I am on my hunger strike. Last night, I took one cup of coffee and added two creamers. As a consequence, all this morning I had bad diarrhoea and went to the toilet more than six times in half an hour. That is why I am writing now. I can’t go to sleep, plus it is nice to write something about this place on the first day of my New Year.

There are 35 hunger strikers now. Eighteen of them are being tube-fed. These brothers go and return from feedings by the FCE [Forcible Cell Extraction] team. They even are weighed by the FCE team, but it’s impossible to take someone’s weight whilst he is shaking so hard on the digital scale and tied to a board. But this means there are 11 or 12 soldiers required every time they have to be moved, as many as five or six times a day.

It is exactly 8:00AM and the National Anthem is playing so loudly. There are big rumours going around, and we hope they are true.

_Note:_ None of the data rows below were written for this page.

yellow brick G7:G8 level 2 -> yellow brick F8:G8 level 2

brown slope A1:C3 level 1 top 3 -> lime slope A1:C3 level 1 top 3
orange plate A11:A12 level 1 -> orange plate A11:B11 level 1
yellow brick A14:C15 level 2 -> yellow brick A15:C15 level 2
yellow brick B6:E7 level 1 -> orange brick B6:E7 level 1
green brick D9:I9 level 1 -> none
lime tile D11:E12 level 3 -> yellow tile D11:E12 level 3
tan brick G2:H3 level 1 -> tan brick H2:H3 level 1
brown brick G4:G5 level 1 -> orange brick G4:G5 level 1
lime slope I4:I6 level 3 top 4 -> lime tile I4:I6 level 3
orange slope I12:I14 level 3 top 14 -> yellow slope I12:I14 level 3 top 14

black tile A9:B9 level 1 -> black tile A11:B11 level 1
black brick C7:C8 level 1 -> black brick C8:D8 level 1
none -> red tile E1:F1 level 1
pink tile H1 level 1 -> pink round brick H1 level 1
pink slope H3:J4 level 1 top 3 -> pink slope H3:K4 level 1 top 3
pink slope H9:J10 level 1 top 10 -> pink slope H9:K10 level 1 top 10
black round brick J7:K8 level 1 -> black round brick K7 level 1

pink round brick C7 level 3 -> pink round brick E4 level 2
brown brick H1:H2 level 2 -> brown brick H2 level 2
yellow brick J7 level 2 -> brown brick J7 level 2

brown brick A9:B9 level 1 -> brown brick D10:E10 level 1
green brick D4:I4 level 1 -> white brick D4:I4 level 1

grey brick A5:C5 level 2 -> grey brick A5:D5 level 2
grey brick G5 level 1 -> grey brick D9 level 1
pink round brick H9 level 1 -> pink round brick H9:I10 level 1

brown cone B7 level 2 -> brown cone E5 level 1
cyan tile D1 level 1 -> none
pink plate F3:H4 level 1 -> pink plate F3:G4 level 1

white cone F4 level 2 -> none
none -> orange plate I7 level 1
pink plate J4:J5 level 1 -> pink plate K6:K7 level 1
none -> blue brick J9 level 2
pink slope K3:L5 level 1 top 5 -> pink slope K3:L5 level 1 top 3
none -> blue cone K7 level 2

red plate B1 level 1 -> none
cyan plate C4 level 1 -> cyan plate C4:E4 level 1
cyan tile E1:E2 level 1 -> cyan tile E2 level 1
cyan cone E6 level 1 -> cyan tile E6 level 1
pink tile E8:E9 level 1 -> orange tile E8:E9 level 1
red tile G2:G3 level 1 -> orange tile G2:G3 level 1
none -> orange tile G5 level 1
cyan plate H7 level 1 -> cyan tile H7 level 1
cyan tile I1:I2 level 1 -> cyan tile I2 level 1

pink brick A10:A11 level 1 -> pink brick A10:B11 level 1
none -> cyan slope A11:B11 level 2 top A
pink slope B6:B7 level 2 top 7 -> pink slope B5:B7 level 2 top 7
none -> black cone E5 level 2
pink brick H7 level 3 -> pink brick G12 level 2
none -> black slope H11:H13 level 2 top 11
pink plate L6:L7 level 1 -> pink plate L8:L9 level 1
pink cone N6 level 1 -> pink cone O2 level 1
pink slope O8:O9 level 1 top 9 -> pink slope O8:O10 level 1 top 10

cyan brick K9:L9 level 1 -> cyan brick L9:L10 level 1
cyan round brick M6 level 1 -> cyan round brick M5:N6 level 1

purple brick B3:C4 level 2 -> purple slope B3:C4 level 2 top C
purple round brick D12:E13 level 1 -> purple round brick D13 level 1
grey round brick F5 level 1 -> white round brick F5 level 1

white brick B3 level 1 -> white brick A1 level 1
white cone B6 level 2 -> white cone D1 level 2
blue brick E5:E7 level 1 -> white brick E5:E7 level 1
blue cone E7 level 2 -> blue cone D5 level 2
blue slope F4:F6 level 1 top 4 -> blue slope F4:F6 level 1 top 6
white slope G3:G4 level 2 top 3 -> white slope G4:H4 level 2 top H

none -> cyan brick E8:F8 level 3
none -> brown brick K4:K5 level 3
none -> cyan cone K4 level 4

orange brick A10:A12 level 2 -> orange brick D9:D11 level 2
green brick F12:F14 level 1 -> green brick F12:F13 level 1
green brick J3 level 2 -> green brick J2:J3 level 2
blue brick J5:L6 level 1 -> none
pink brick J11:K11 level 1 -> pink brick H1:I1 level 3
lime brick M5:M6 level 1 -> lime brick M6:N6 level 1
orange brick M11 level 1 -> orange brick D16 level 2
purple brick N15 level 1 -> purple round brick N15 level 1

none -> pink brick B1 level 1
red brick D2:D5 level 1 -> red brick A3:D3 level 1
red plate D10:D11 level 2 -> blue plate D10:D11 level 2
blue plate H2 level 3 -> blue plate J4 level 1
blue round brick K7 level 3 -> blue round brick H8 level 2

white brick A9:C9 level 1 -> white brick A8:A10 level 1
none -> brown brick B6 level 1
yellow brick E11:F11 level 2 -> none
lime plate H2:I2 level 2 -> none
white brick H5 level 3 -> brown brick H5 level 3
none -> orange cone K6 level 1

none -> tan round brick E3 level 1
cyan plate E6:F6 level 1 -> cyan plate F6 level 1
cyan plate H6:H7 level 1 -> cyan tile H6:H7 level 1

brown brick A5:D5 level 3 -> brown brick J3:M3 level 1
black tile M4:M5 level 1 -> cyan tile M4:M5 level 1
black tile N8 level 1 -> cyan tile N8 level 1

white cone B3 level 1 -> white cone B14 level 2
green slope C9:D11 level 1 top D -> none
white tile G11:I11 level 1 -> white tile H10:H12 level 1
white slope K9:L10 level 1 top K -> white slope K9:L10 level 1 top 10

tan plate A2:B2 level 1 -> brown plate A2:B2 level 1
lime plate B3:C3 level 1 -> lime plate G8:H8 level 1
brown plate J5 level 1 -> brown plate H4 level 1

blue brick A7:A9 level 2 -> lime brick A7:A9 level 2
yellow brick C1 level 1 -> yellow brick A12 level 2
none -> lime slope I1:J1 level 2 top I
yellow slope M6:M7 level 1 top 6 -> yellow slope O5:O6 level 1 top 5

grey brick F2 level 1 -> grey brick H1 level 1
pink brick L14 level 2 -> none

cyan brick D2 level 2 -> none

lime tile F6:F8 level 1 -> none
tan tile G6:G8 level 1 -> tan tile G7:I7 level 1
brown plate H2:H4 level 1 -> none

It is said that the Government dropped the charges against 12 Yemenis and that only two Yemenis will be prosecuted (Bin Attash and Nashiri). The eligible ones will go to Yemen in three groups: only those who have conditions will be kept in the planned rehabilitation centre; those who have no conditions will be free; and the third group will be those who are to be prosecuted in Yemen, serving their jail sentence in Yemen.

What else… How do I feel with another year of my life gone unjustly and another year started? Truly, I feel numb. I can’t even think about it. Years are passing like months and months like weeks. Weeks pass like days and days like hours. Hours feel like minutes, minutes seconds, and seconds pass like years. And it goes around in a strange circle that makes no sense. It all takes an age, and yet an age of my life seems to pass too fast. On and on and on.
I live in the dark, knowing nothing. Here I am, cleared for release for seven years, more than half my time here. What, why, when, how, where? These questions have no answers, only total darkness.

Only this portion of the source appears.